The Procurers are clumped together, stationary, acting like there isn't a cloaked miner killer ten kilometres away. I'll have to correct that. I start to approach, pondering how best to disrupt the warp drive of one and hopefully bump one other, to see if I can pop more than one of the three ships. I have no web module on my Loki, so my technical demonstration of holding two ships with one point won't work today. And I have to accelerate my plans a little early, as a big rock between me and the barges interferes with my cloak, revealing me, so I accelerate my Loki accordingly, burning towards my targets.

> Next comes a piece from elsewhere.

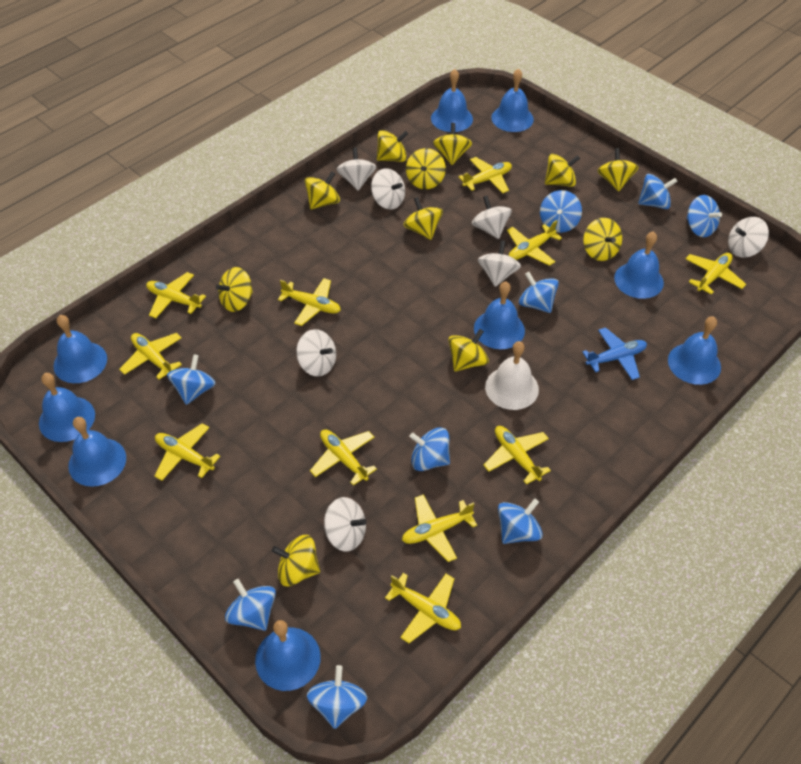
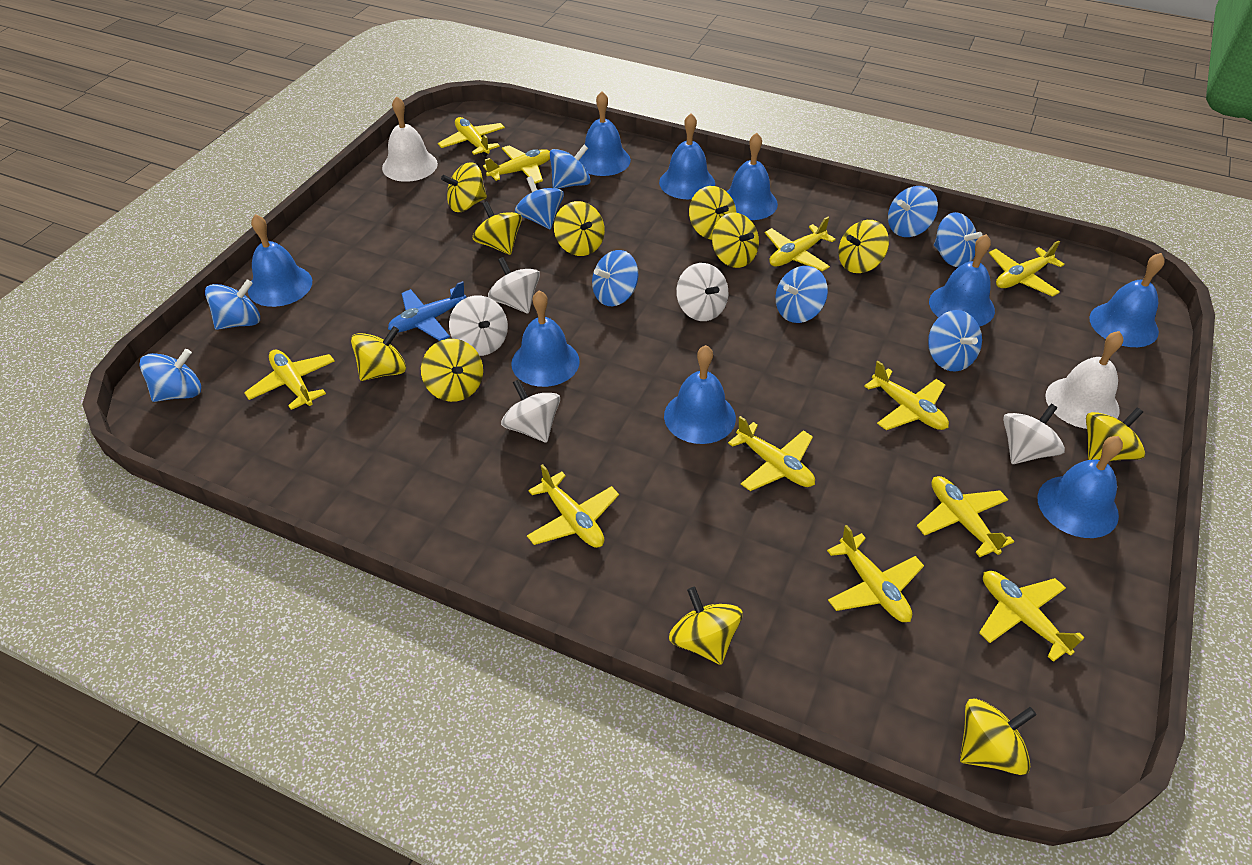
white bell: 1 -> 2
white spinning top: 7 -> 5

I lock on to the ships, pointing one to keep him from running, and ramming a second, to knock him out of alignment. The third flees a few seconds later, ignored by my attentions. My guns pepper the first ship's shields as the second no doubt continues to try to run, and he enters warp before my too-tentative attempt at ramming him again makes contact. I suppose it doesn't really matter, as my guns are taking a while chewing through the trapped Procurer, and I doubt I could have kept bumping the other ship long enough.
I have one ship in my grasp. It is a formality to pop it, although I keep watchful eye on d-scan in case help comes to free him. No one comes, and the Procurer explodes. I aim to catch the ejected pod, only for me to realise that my impromptu decloaking disrupted my normal operating procedure, and my sensor booster isn't active. Damn, the pod warps clear a split-second before I am able to crack it open. It would have been really close had I remembered about the sebo.
Never mind. I loot and shoot the wreck, and the canister nearby that probably holds rocks, because I can, and reload and retreat. I feel good about the hunt for a few minutes, as I realise that the miners aren't local to the C3, then realise that I only got one of the three ships, and not even the pod that came with it. In earlier days, I would have swapped boats and dropped an Onyx on the small fleet, the heavy interdictor's warp bubble preventing all ships and pods from fleeing, giving them plenty of time to relish their inevitable slaughter and reactivation in a new clone.
Scouting in a strategic cruiser is a much more flexible arrangement, particularly when scanning takes me several systems away from home and changing ships becomes impractical. But they are not the best ship for every situation. Dropping short in front of the Procurers, I could have taken a moment to see they were all blissfully unaware of having been scanned, and not running, and safely gone to swap for a HIC. It may not have worked, perhaps having the Onyx spotted in warp on its way to the miners, but it would have been more exciting.
Still, I'm giving myself a pat on the back for the successful hunt. I shouldn't take that away from myself. Now I pop probes out again and scan the system properly, finding five more rock fields, two gas pockets, a static exit to low-sec, and a K162. I was already thinking about leaving any K162 alone, on the assumption that it brought the miners here, partly because of the threat of repercussions, but mostly because they would be expecting me and probably not come out to play again. But warping to it sees that the K162 comes from low-sec empire space, and warping to the static exit shows that to be at the end of its life, which narrows down my options.
I poke out to low-sec through the K162—halved in mass from the mining operation—where I see two of the three miners in the local comms channel, and one more capsuleer in the same corporation. Maybe he's the Retriever pilot. But they are not on the wormhole or visible on d-scan, so I ignore them and consider scanning for more wormholes. No, I won't scan. My time is now probably better spent crashing our static wormhole and uncovering a new constellation. I've had my fun in this one.